In a multi-year study between 2010 and 2015, the National Institute for Occupational Safety and Health found a 9 percent increase in cancer diagnoses and a 14 percent increase in cancer-related deaths among firefighters, compared to the U.S. population.
“The main way we can prevent this is to get the contaminants off our gear,” Morris said.
A few firefighters have a set of gear at each station, one on Governors Avenue downtown and another on Kenton Road. Sometimes firefighters can use a spare if theirs is out of service, but it’s not feasible to buy a bunch of extra gear at $3,000 a set, Morris said.
The price tag is another reason they cannot use a traditional tumble dryer, which would degrade the material and shorten its lifespan.
They needed a gear dryer, and they heard there was a classroom of five young minds ready to solve the problem.
Classroom on the job
Mike Christman’s HVAC class first met with the Dover Fire Department and school board member Sean P.M. Christiansen Sept. 25.
The students researched the problem and planned a dryer that would reduce drying time to four to six hours.
They came up with a design in one week and made blueprints using the auto computer-aided drafting classroom across the hall, student Jordan Jones said.
“As soon as someone says an idea, we’re all thinking about what we can do to improve it or what we can do to fix it in any way, shape or form,” he said, adding that most of the students have worked together for three years now.
The class presented the community project to district administration in October and got approval to use class time and receive a grade for their work.
Christiansen said the networking and job-ready skills from the Career and Technical Education project could jump start their careers after high school.
“The intent of the program is to put them in a position to be contributors to the community, and what better way to contribute to the community than to [help] the volunteer fire department,” Christiansen said.
Next, they drafted a list of required materials and prices, received approval from school leadership and started to build in November.
Unveiling the prototype
They presented their finished prototype to the fire department and CTE Advisory Board at Dover High School Nov. 21.

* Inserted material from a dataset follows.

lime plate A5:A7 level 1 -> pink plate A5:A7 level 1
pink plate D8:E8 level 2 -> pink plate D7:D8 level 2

Christman’s classroom was filled with community partners, teachers and firefighters who burst into applause as they unveiled the prototype.

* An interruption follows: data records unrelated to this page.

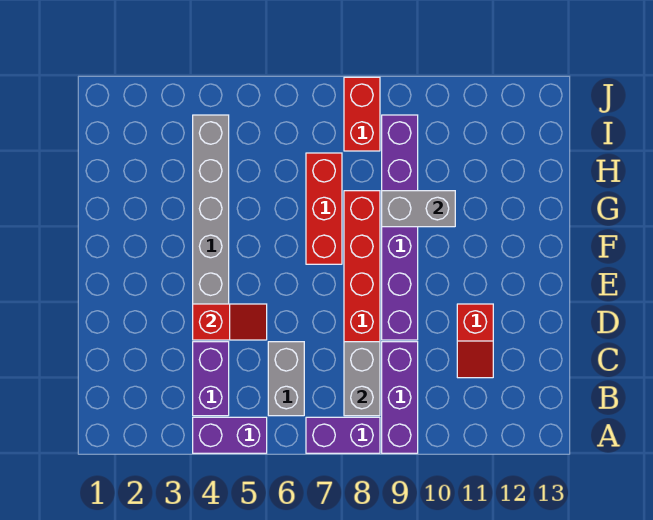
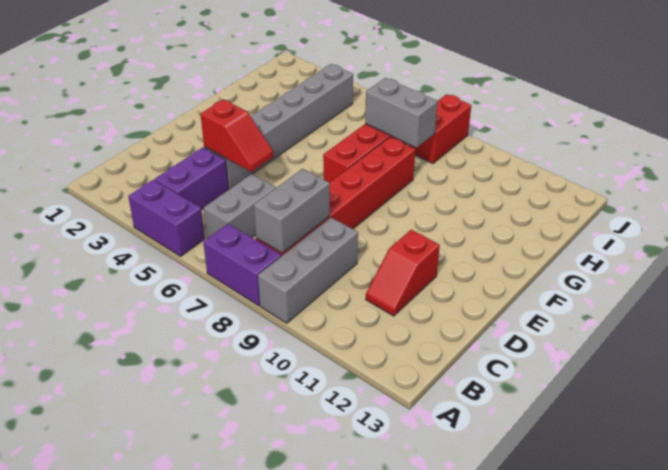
purple brick A9:C9 level 1 -> grey brick A9:C9 level 1
purple brick D9:I9 level 1 -> none
grey brick G9:G10 level 2 -> grey brick H7:H8 level 2

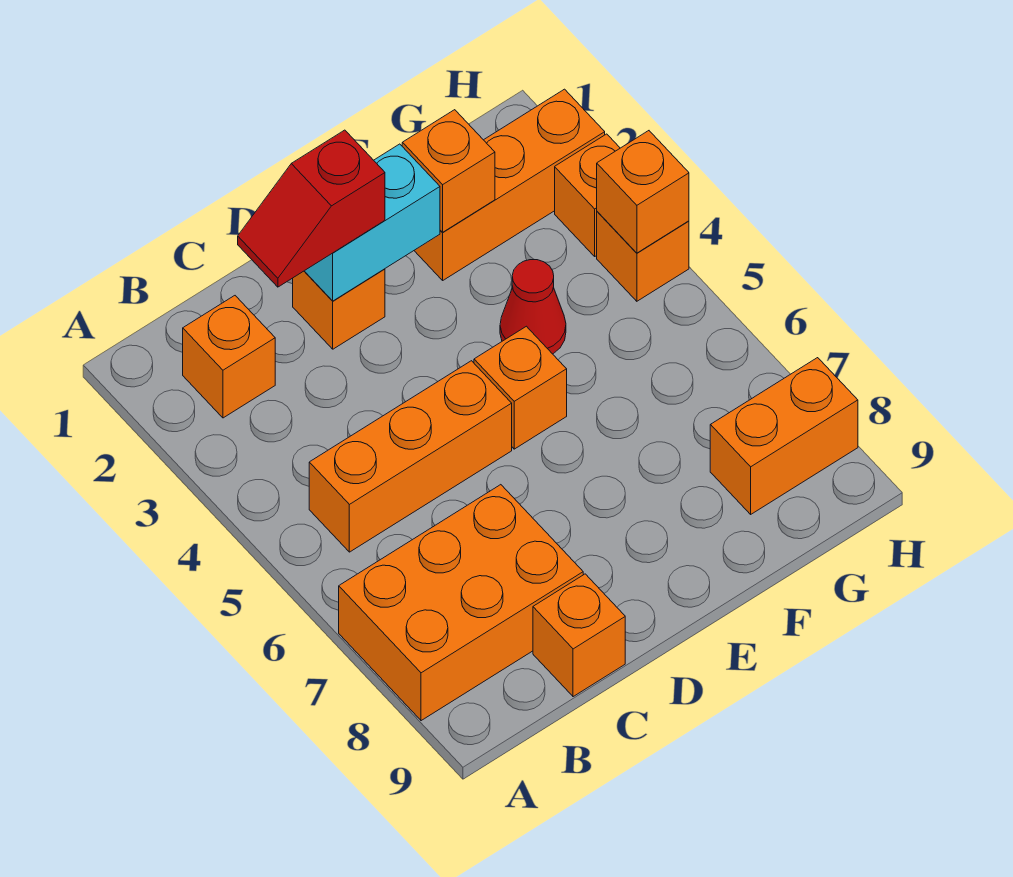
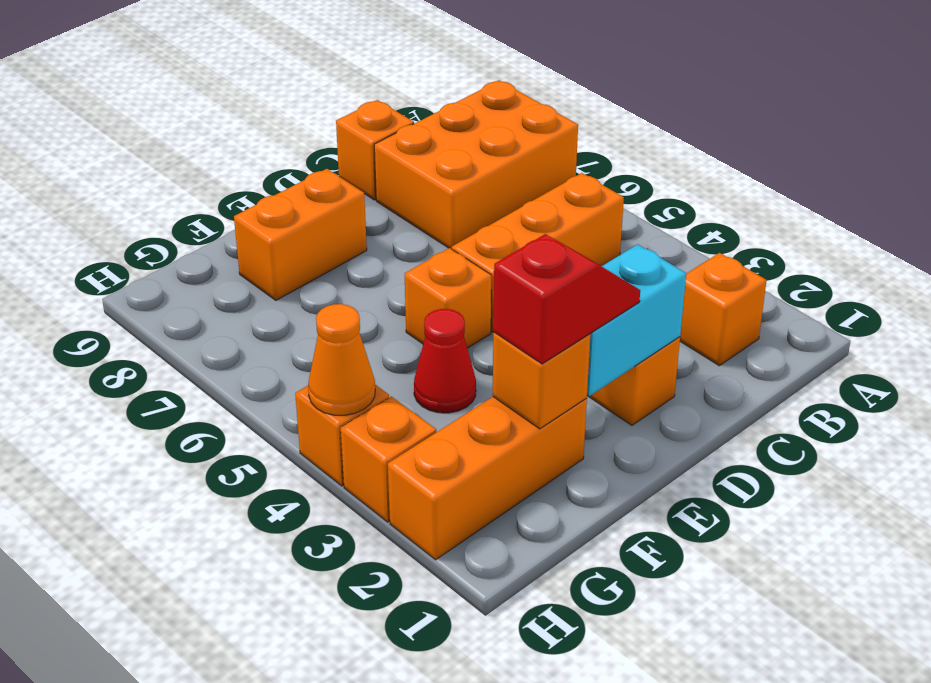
red slope C2:D2 level 3 top D -> red slope E2:F2 level 3 top F
orange brick G8:H8 level 1 -> orange brick E8:F8 level 1
orange brick H4 level 2 -> orange cone H4 level 2

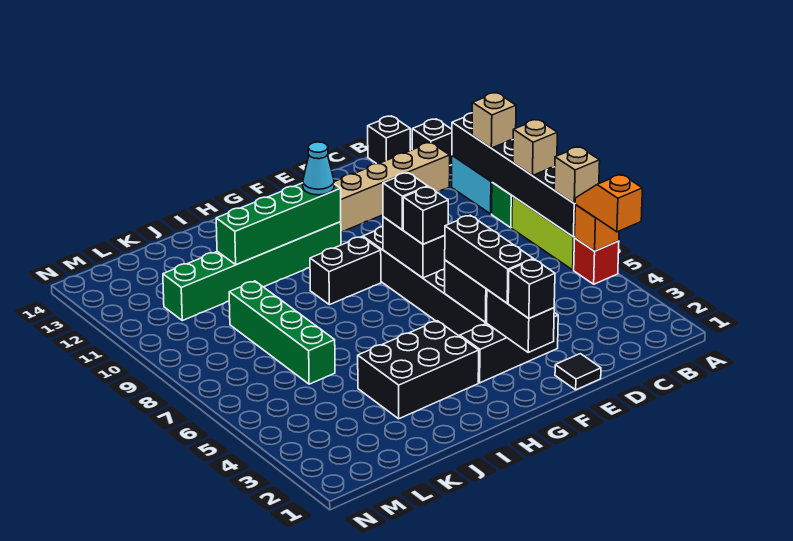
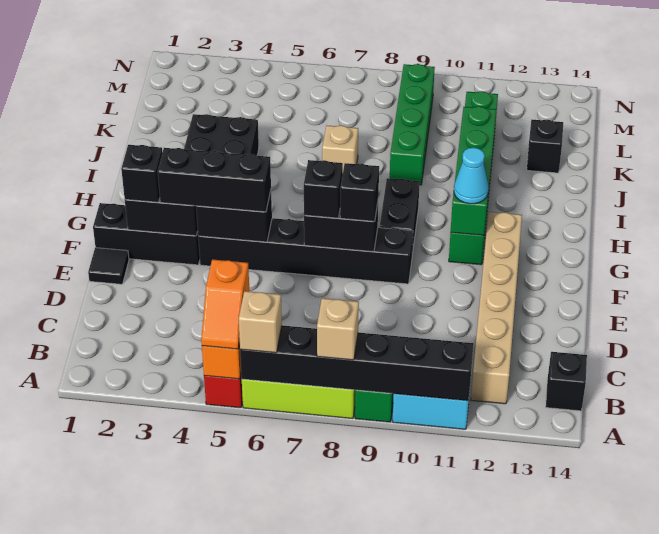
orange slope A4:A5 level 3 top 4 -> orange slope A5:B5 level 3 top B
tan brick A10 level 3 -> tan brick J7 level 1
black brick A13 level 1 -> black brick K13 level 1
black brick E3:G3 level 1 -> black brick F1:F3 level 1
green brick K6:K9 level 1 -> green brick J9:M9 level 1

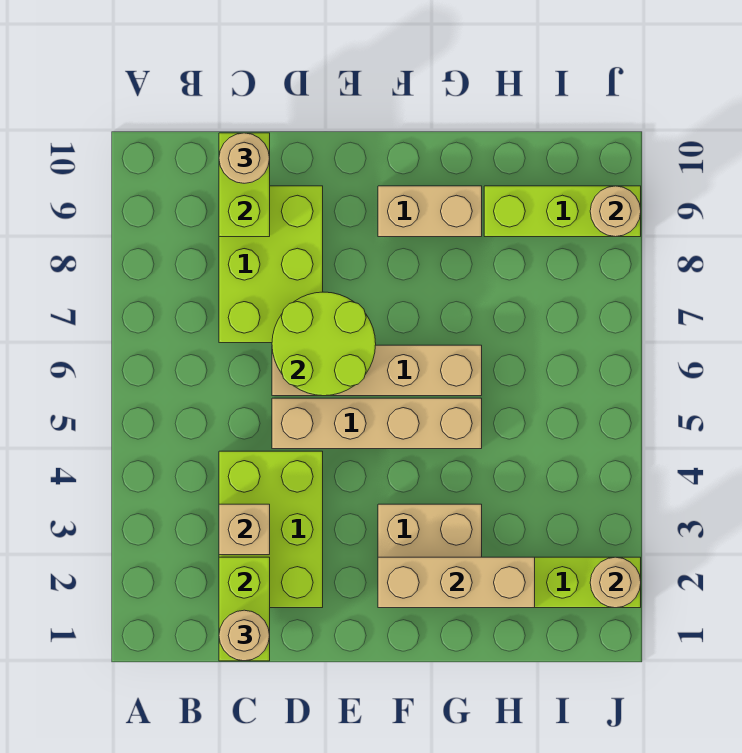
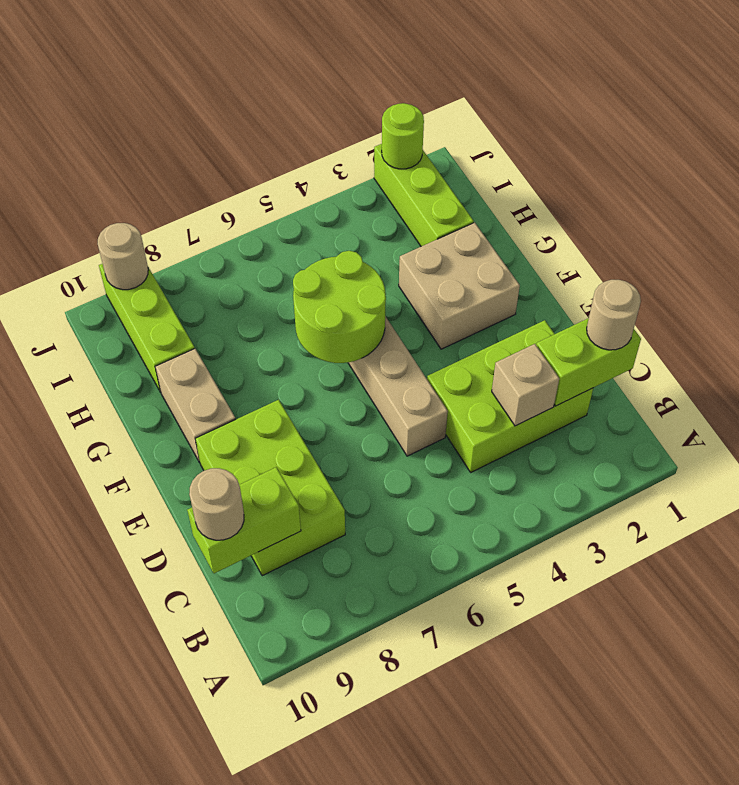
lime brick C7:D9 level 1 -> lime brick C8:E9 level 1
tan brick D6:G6 level 1 -> none
lime round brick D6:E7 level 2 -> lime round brick F5:G6 level 2
tan brick F2:H2 level 2 -> none
tan round brick J2 level 2 -> lime round brick J2 level 2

“I think it will be a big difference. It’s something that will probably get used daily, at least four to five times a week,” Morris said. “I like it. I think it’s the beginning of a couple different projects that we’ll have for them.”
Beyond getting initial feedback from the fire department, the students hoped to gain sponsorships, so they can give the first dryer to the fire department for free as a thank-you for their service.
Several people at the meeting pulled out checkbooks after the presentation. The students are offering three different levels of sponsorship packages, and each sponsor’s name will be added to a plaque permanently attached to the finished drying unit.
Project manager Christopher Whitney has been going door to door asking community partners for sponsorships since late October.
“The most challenging thing for us as a class is getting sponsorship for this project because we can go to a company and they have to send it off to their franchise, or the manager is not there, so we have to leave it with a coworker, and we don’t know if the manager got it or not,” he said.
As his teacher, Christman said he has enjoyed seeing students like Whitney grow more confident by going outside their comfort zone.
“You see a lot of growth in these gentlemen,” he said. “Just because they’re kids doesn’t mean that they’re not capable. I think that’s what they’re proving with this project. They’re doing some grownup stuff. Stuff that grownups don’t even do.”
The fire department treats the students like a vendor, Morris said.
“It’s a real-world project for them. They’ve been very nice and easy to talk to and work with,” he said.
The students are creating a service manual, and any extra funds will go toward creating gear dryers for area volunteer fire departments.
“We’ll be able to spread it out to the entire state, which can lead to government officials noticing us and doing way more good for the state,” Ellis said.